Think about it for a minute. Where is your work coming from? If you’re like me, I’m fortunate enough to work for senior lawyers who bring in so much work they can’t possibly do it all themselves. Depending on the complexity of the file, those lawyers will assign it to an associate or create a team of partners and associates. In a way, these senior lawyers are my clients, too. Early in my summer student days, a seasoned lawyer passed on this piece of invaluable advice: treat the lawyers you’re working for like clients.
How can you do this?
Make your client feel important
All clients want to feel as though their work is high-priority and important to you. Listen carefully to instructions when you’re being given an assignment, and try not to turn work down unless you’re truly at capacity. If an external client really needed your help, you’d be unlikely to say you’re too busy, right?
If it’s genuine, get excited about the assignment! I was sent to suburban Newmarket, Ont. on an urgent motion with about 16-hours notice last month. Not an ideal situation, but I was totally grateful for the opportunity and thanked the assigning lawyer for trusting me with it. Clients like to feel that you appreciate their business and that their work is a high priority for you; supervising lawyers are no different.

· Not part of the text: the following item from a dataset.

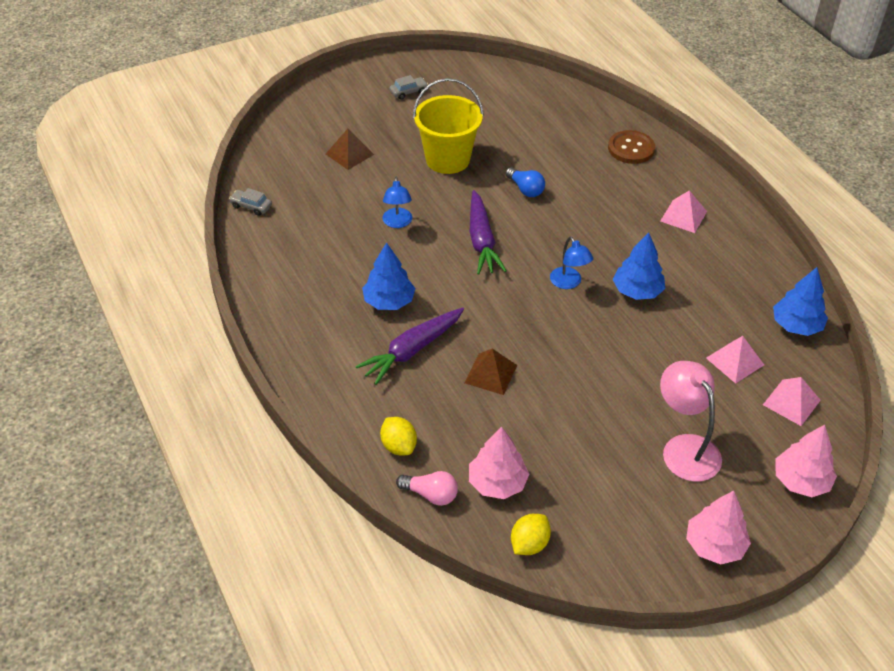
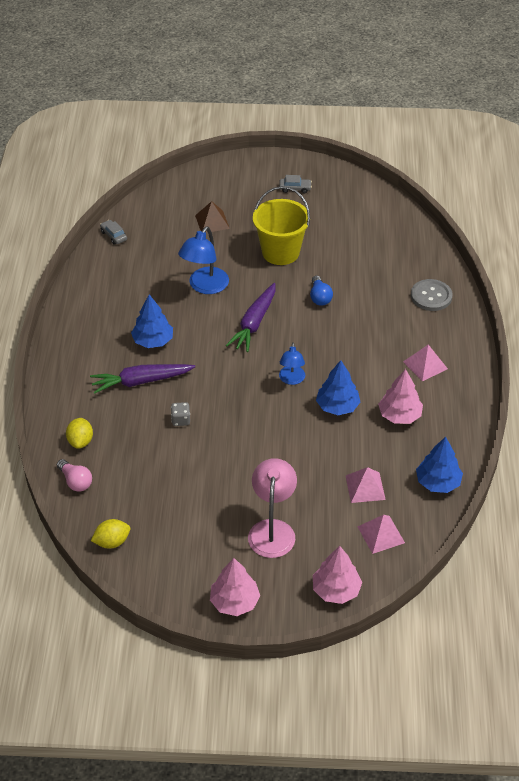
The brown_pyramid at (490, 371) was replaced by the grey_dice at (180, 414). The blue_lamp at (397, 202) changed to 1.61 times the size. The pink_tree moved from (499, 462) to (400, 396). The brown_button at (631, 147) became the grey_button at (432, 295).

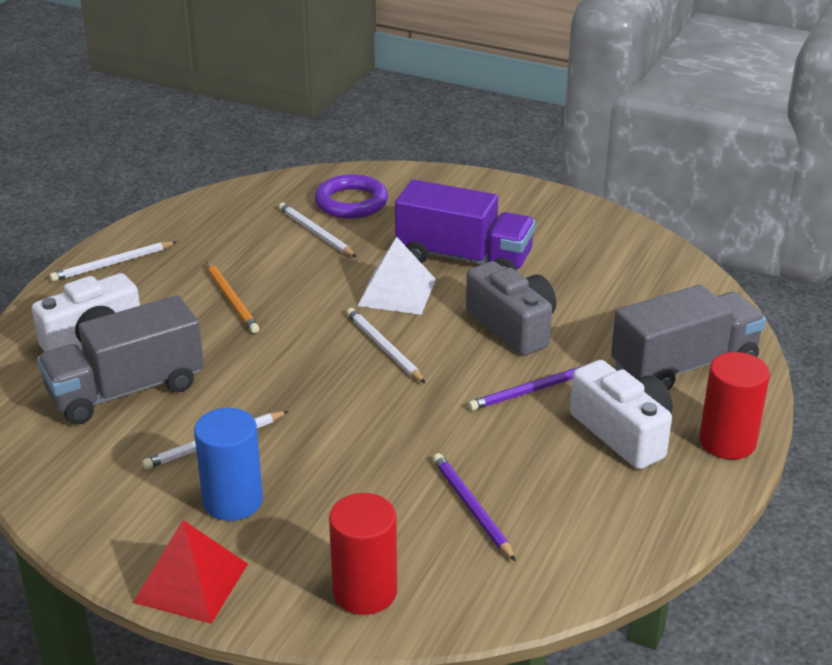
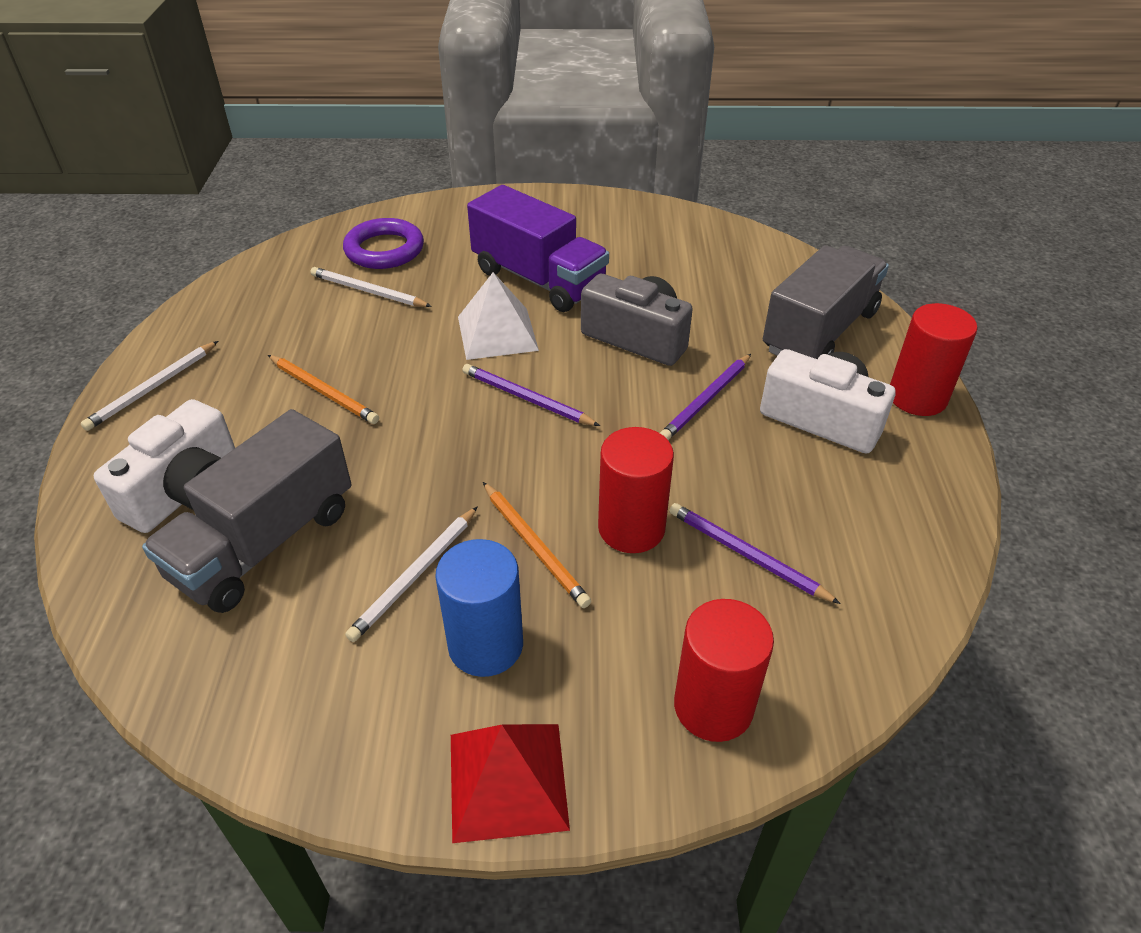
The white_pencil at (386, 346) became the purple_pencil at (531, 395). The purple_truck at (465, 225) turned 45 degrees clockwise. The orange_pencil at (537, 545) appeared. The red_cylinder at (636, 490) appeared.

Keep your client up to date
Clients also want to be updated regularly on the progress of their file. As new lawyers, we can do this by “circling back” with assigning lawyers at regular intervals. This is especially so if you’re at all concerned about meeting a deadline. A simple e-mail can do the trick:
“Hi Jeff. Just checking in to let you know I’ve completed an outline of the statement of defence and counterclaim on the Doe file. I see the client hasn’t responded to your e-mail yet regarding the damages calculation. Would you like me to follow up?”
This type of communication reminds the lawyer that: a) he assigned you work; b) you’re on track in terms of completion; and c) you’re proactive and thinking about next steps on the file. Hopefully, I’m crossing items off of his to-do list and building my credibility at the same time.
Make ’em look good
This is a no-brainer. As one of my favourite mentors always says, law is a team sport. At this stage of our careers, we play a supporting role, so we should do our best to make the quarterback look his or her best.

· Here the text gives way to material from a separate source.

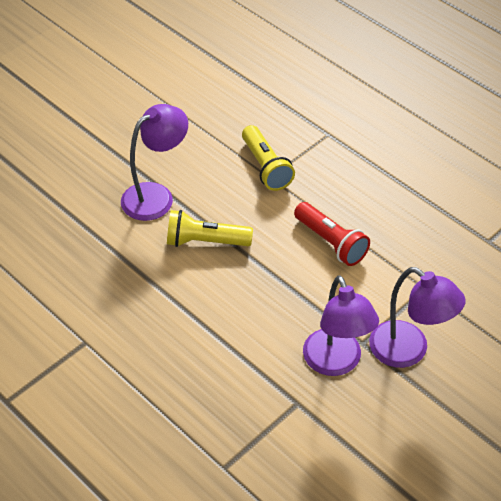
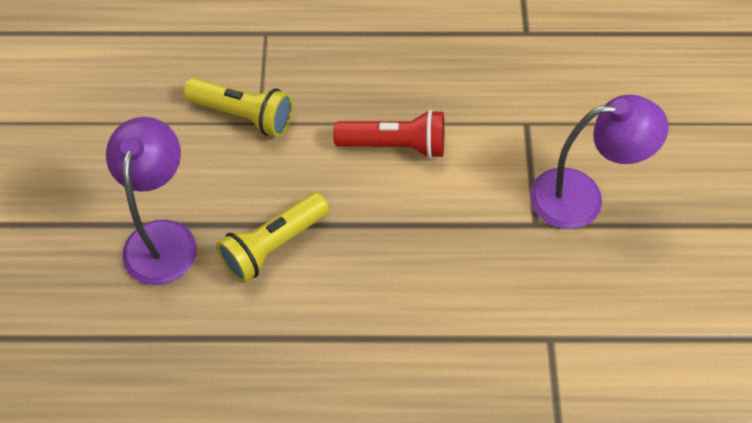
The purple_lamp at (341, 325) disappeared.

I’ve been teased by my colleagues about the fact that I always bring an “emergency kit” to court and mediations filled with extra stationery, pens, etc. I’m over it; it’s paid off so many times that I’ll accept the chirping.
I also bring extra copies of all draft orders and any key documents in the proceeding in case someone needs a spare. I want to know the file inside and out so that I can answer any questions the busy supervising lawyer might have, and I want to show the decision-maker and opposing counsel that our team is totally prepared for battle (even if, in reality, the supervising lawyer is somewhat removed from the details).
Make your client’s job easier
When preparing materials for a supervising lawyer, I try to take some time to think about presentation. Early in my first year, I reviewed a large volume of documents and created an executive summary for a partner. The partner totally restructured my summary; it looked entirely different and 100-per-cent better. I had set it up in a way that made sense to me, someone familiar with the volumes of material.To a new reader, the structure I had chosen was confusing. Now, I try to consider how to make all of my work-product logical and user-friendly (like the headings in this article, for instance).
Making a lawyer’s job easier can also include prepping their materials for the next day, summarizing key documents or file status for a client call, organizing material for a court appearance, etc. If the day runs more smoothly because of you, that’s a surefire way to get invited to tag along more often.
Manage your client’s expectations
Clients want to feel their expectations are being met. One of the best ways to do this is to manage those expectations early on. Don’t promise a comprehensive research memo on director-and-officer liability in U.S. law with a three-day turnaround time. In my experience, under-promising and over-delivering goes a long way in building a good rapport.
Maintain the client relationship
And, just as you wouldn’t want to lose touch with important external clients, the same applies to your internal ones. Check in with the lawyers that assign you work to see if they have any interesting new files they need help with. Let them know in advance if you’re going to be away so there’s no “gap in service” during your absence. Anticipate where a file might be headed, and ask if you can go ahead and look after that next step for him or her. It will be appreciated and noticed.
From what I can tell, the best ways to build a name in this business is to get regular exposure and do high-quality work. In order to get these opportunities within a firm, treat your superiors as clients and give them the same high-end service you would give a paying client. The more you deliver excellent work, the more work you’ll get; the more work you get, the more exposure outside of the firm you’re likely to encounter.